GPs warn of 'unrealistic' plans for seven-day practices


Doctors are struggling to cope with a "recruitment crisis" which is making government plans for seven-day practices "unrealistic", GPs have warned.

More than one in 10 GP roles in England is vacant, according to the Royal College of General Practitioners (RCGP), which is calling on the Government to concentrate its efforts on strengthening existing services rather than stretching current resources further.

Ministers have promised seven day access to GPs by 2020, and have pledged 5,000 extra doctors to help achieve that.

Dr Maureen Baker, chairwoman of the RCGP, said: "We are in dire straits if we do not act to address the GP recruitment crisis immediately and ensure that there are enough GPs in the system so that practices do not have to run with a substantial number of vacant positions.

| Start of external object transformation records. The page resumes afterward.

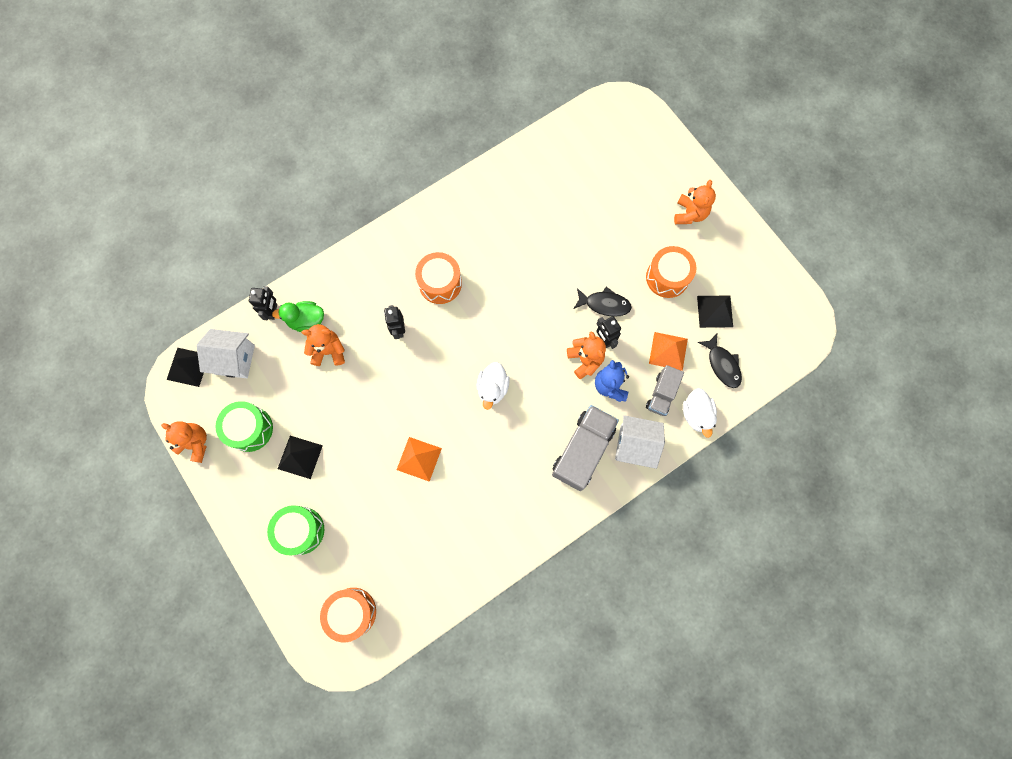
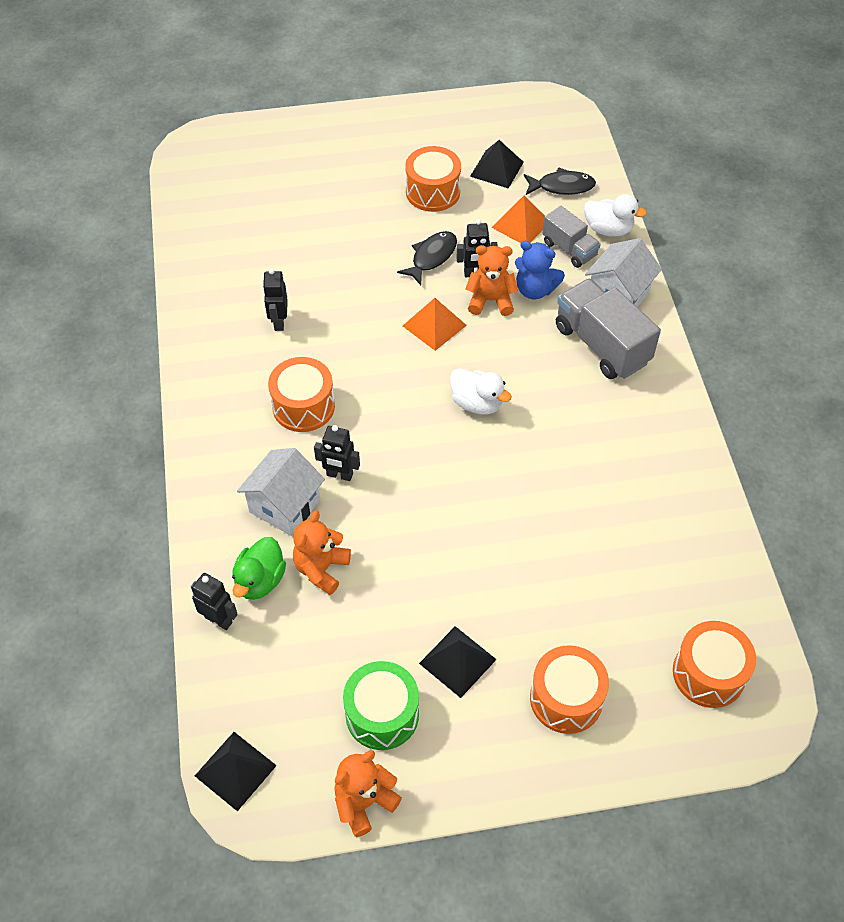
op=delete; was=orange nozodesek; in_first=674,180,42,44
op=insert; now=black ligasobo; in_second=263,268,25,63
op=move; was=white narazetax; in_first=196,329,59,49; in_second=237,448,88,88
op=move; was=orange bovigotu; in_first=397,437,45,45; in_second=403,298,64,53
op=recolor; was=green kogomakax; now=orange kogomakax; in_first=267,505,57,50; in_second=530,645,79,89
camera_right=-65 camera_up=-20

"Our new research brings home how difficult GP practices are finding it to recruit new doctors and retain existing ones. It is simply unrealistic to be thinking about seven-day working when our existing five-day service and out of hours GP services are under so much pressure."

The RCGP, which surveyed 549 practices, found 10.2% of full-time equivalent positions are vacant, 61% of which are currently filled by locum or agency staff.

More than two thirds of practices (64%) reported finding enough locum doctors to meet patient demand "difficult" or "very difficult".

Dr Baker said the Government should focus on improving the five-day GP service and publicise out of hours services better, describing plans for family doctors to open for longer hours as "pie-in-the-sky".

She said: "The Government needs to move away from its obsession with 'providing a seven day NHS' and do more to implement the joint 10-point plan to build the GP workforce and 'recruit, retain and return' thousands more GPs as soon as possible, so that we can provide a good, solid and safe five-day service, and out of hours service, for our patients.

"Routine seven-day working may improve patient safety in hospitals but in general practice it could have the opposite effect."

A Department of Health spokesman said: "Patients want to be able to see a GP in the evening and at weekends.

"There are already 2,500 practices working towards this and they understand we're not asking individual GPs to work seven days a week - it's about surgeries working together to provide this service."